I’ll agree that nice guys finish last. People generally say that I’m nice, but I assure you, I used to be even nicer than I am today. But a long-term supply of frustrations, heartaches and disappointments showed me what I needed to do —

I needed to grow a backbone.

That used to be me—nerdy little Casey, getting sand kicked in his face by the world at large. I definitely led a good life—I had good friends, family, opportunities and jobs—but I was spineless for many of the formative years of my life.

I look back on those years now, and I can see so many situations where I’d bend over backwards for people expecting nothing in return. Go out of my way to solve a problem even if I wasn’t initially involved. I would make myself readily available to people whenever they needed me, because I knew I could help them. Now, on one hand, these are all good things to do — I don’t doubt that for a minute. If we all sought to go above and beyond to help those around us when they need help, I’m convinced that we’d rid ourselves of a massive chunk of the world’s problems. But it’s when you start giving up so much of yourself to others that it becomes detrimental to your well-being that it’s crossed the line and you have become a spineless sap.

But why do we do it? What compels us to want to please others so much? Where do we draw the line? Where is the point that jumping on command — or by reflex—is something that we should reconsider, for the sake of everybody involved?

Always being agreeable isn’t the same as always being polite—other words come to mind instead: Timidity. Cowardice. Ambivalence. We were born with the power of free will, yet we so often shirk it to appease others and travel the path of least resistance.

Why? Why do we cast our opinions and best interests aside? Is it because of our desire for companionship? Do we feel that we’ll be ostracized from the environments around us unless we conform to the direction of those in charge?

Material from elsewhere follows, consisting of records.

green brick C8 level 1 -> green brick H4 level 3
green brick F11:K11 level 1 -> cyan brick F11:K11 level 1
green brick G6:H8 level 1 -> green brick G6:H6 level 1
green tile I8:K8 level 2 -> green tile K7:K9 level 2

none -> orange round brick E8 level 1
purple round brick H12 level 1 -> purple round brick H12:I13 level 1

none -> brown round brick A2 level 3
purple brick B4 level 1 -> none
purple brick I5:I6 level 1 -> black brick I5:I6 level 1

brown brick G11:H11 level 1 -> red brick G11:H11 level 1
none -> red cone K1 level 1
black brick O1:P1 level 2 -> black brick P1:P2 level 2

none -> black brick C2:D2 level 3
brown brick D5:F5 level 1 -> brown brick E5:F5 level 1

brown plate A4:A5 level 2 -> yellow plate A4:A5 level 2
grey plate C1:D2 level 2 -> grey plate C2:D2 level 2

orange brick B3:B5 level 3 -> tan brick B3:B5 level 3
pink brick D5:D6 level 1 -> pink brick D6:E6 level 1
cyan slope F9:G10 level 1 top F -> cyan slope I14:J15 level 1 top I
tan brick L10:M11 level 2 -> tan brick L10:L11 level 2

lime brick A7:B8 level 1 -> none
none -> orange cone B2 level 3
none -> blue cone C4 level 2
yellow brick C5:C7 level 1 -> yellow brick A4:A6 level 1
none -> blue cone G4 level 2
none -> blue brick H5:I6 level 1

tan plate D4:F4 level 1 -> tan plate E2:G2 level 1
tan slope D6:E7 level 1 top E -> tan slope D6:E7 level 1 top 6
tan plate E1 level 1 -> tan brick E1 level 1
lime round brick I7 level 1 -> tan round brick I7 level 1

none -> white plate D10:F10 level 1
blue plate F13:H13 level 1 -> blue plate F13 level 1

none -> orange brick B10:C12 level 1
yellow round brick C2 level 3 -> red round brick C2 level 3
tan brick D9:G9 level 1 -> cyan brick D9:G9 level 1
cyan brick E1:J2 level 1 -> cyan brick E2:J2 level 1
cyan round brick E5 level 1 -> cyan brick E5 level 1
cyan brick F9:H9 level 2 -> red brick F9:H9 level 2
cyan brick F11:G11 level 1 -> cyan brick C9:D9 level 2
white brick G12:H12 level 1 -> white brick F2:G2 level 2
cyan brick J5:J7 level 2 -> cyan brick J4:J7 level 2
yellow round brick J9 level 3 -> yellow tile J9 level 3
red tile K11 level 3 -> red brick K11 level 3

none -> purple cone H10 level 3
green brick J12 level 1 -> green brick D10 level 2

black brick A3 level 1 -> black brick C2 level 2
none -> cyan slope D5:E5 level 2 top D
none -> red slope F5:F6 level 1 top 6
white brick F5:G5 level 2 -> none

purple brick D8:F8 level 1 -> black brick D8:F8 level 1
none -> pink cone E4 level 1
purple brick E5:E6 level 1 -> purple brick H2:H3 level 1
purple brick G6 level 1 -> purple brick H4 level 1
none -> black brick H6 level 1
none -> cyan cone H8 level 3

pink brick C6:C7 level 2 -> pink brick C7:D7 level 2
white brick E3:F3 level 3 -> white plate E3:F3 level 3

They can be bosses, significant others, parents—there can be an exhaustive list of people who can turn us into people-pleasers, whether we like it or not. And sure, it might be for moderately convincing reasons:

  • Boss: “Do it, or you’re fired.”
  • Parents: “Do it, because, without us, you wouldn’t exist.”
  • Significant others: “Do it, or I’ll make your day miserable.”

…but are they convincing enough? Should we defer to others simply because of their station in life and the impact they could potentially have on ours, or is there more to it?

Like most of us, you might simply be a sheep—it’s unfortunate but true. You’re free to disagree with me, but many of us simply get stuck. We do things to give ourselves the feeling that we have control over our lives, and that may be the case—for a moment here or a moment there — but when it comes down to it, most of us are nothing more than people living according to the ebbs and flows of life, not taking command to live the way we see fit. In high school, you can very clearly see who the cliques are—they all have their ringleaders (or alpha males/females), they have their “reserved” area of the cafeteria — they’re the darlings of the school.

Have our adult lives come so far, though?

We’ve all come across the types of people who lead the packs—those who demand respect and loyalty from their peers. They have posses (that tag along with them wherever they go) from which they draw strength and confidence. They’re the ones who tell us to jump, and we say “How high?” Are these people in control of their lives, or is it simply we who transfer control to them, because for some odd twisted reason, we figure that they know best?

It may be time to turn the tables around.

You need to man up. Yes, even if you’re a woman (don’t worry—it’s just a figure of speech). Like I mentioned above, those who abuse power are generally in power only because we allow them to be. Here in North America, for many of us, we don’t really have to put up with it in many situations! Bad bosses can be reported (often anonymously); bad friends can be ditched, and bad family can be kept at a distance once you’re old enough to flee the nest.

It’s never easy, but you weren’t born to be an invertebrate. You were born to share the same rights, freedoms and respect as your fellow citizens—the only difference is that instead of passively expecting it, you just need to go out with your head help up high enough to get it!